Three billionaires have been in the news recently for their attempts to outdo each other to be the first to reach space. A rocket ship is a great metaphor for getting rich. A Saturn V rocket is 85% fuel by weight. Very little of the rocket’s weight is the rocket. It’s all the rocket fuel. Astronauts ride into space on a giant molotov cocktail. When you launch a rocket, most of the fuel is used during takeoff. Once it breaks free of gravity, it doesn’t need a lot of effort to stay up in space. Those satellites in space that beam you your TV signals, they don’t even have an engine. But they needed an incredible amount of energy just to get off that launch pad and start going higher.
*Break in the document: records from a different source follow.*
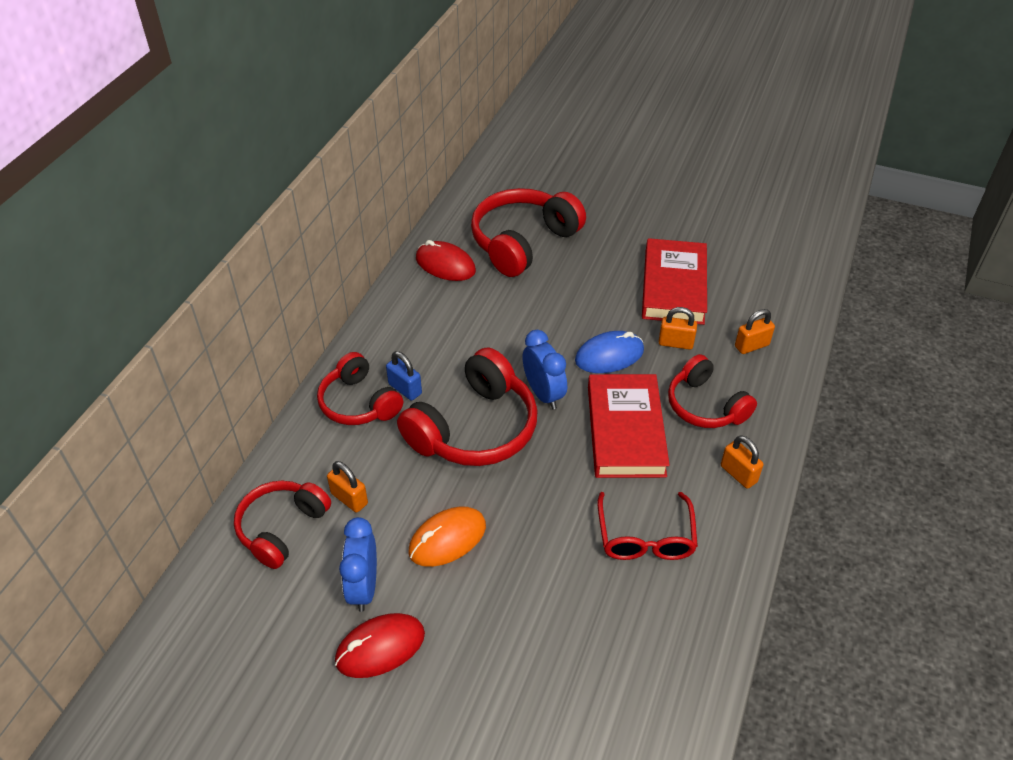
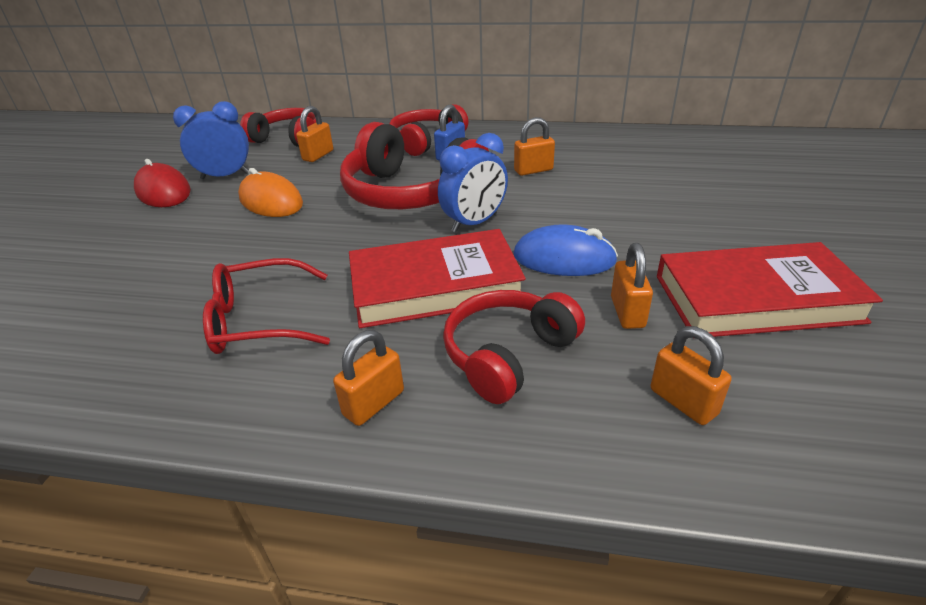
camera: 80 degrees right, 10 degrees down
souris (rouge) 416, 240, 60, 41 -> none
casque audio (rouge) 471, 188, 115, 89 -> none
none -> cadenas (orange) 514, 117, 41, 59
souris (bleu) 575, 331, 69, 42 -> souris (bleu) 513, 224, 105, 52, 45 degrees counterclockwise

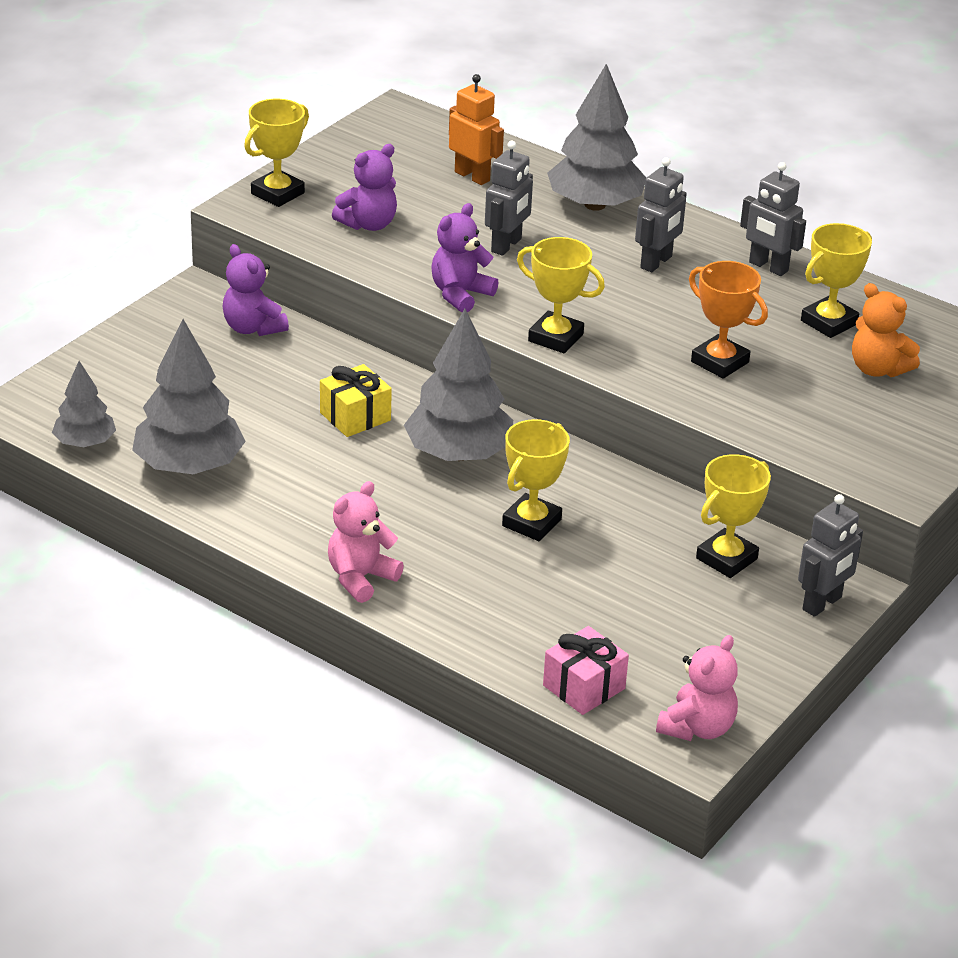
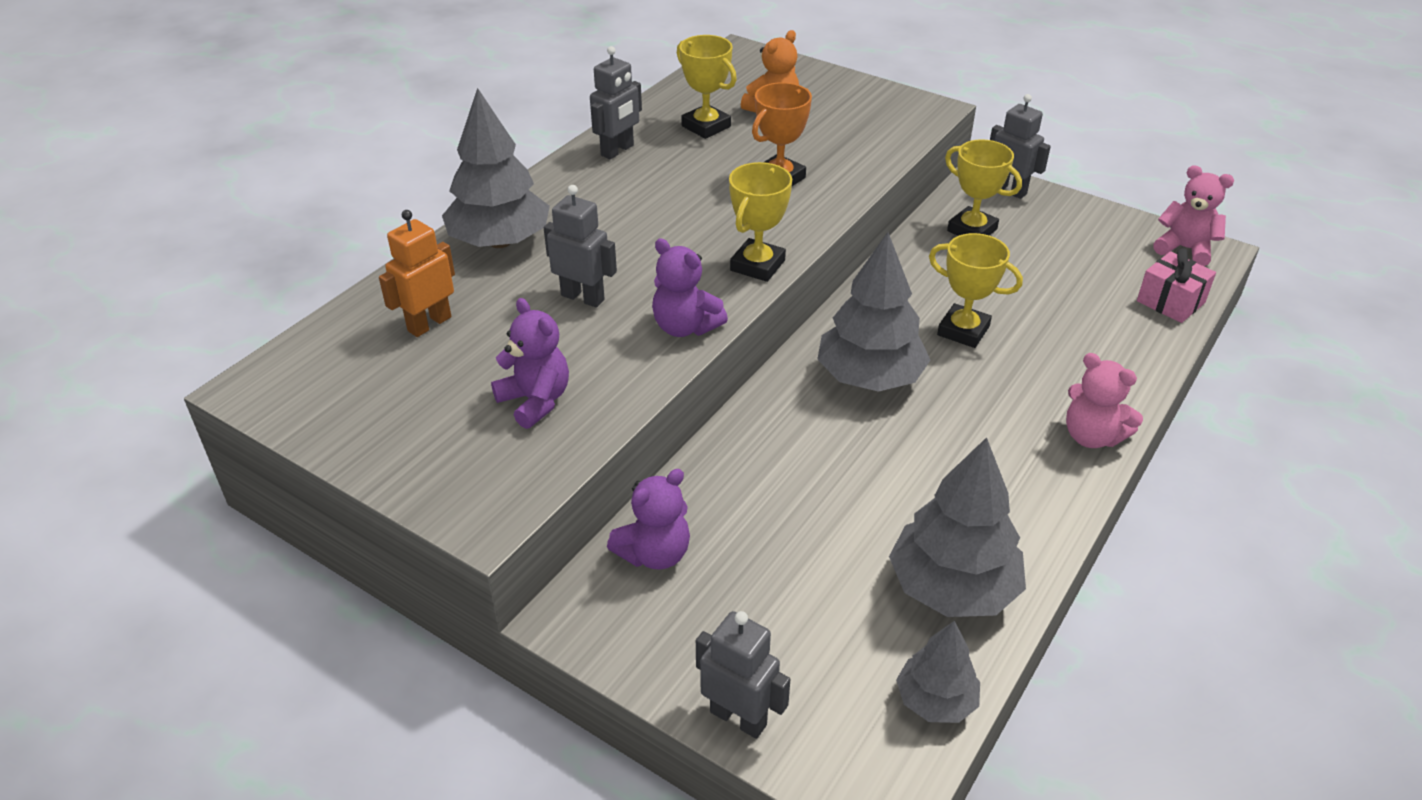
camera: 90 degrees left, 5 degrees up
trophée (jaune) 244, 99, 65, 108 -> none
cadeau (jaune) 320, 364, 72, 73 -> none
robot (gris) 635, 157, 52, 115 -> robot (gris) 696, 611, 94, 128, shifted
Once it’s going up, momentum and reduced gravity kick in and the higher you go, the less energy you need to go even further.
When you start to build wealth, it’s incredibly difficult in the beginning. That first $100,000 feels like an impossible feat. But once you get there, you are the rocket that has freed itself from the launchpad. If it took you ten years to get to your first $100,000, it might only take you five for your second, then two for your third, and when you hit a million dollars, you might be getting an extra hundred thousand dollars twice a year. The same goes for how long it takes to get your first million vs how long it takes to get your second million.
The reason it compounds faster is that not only are you earning money and putting it away, but your money is earning money and investing it. Then that money earns money and invests it. Eventually the money will be earning more on it’s own than you do from your job. This is compounding at it’s best.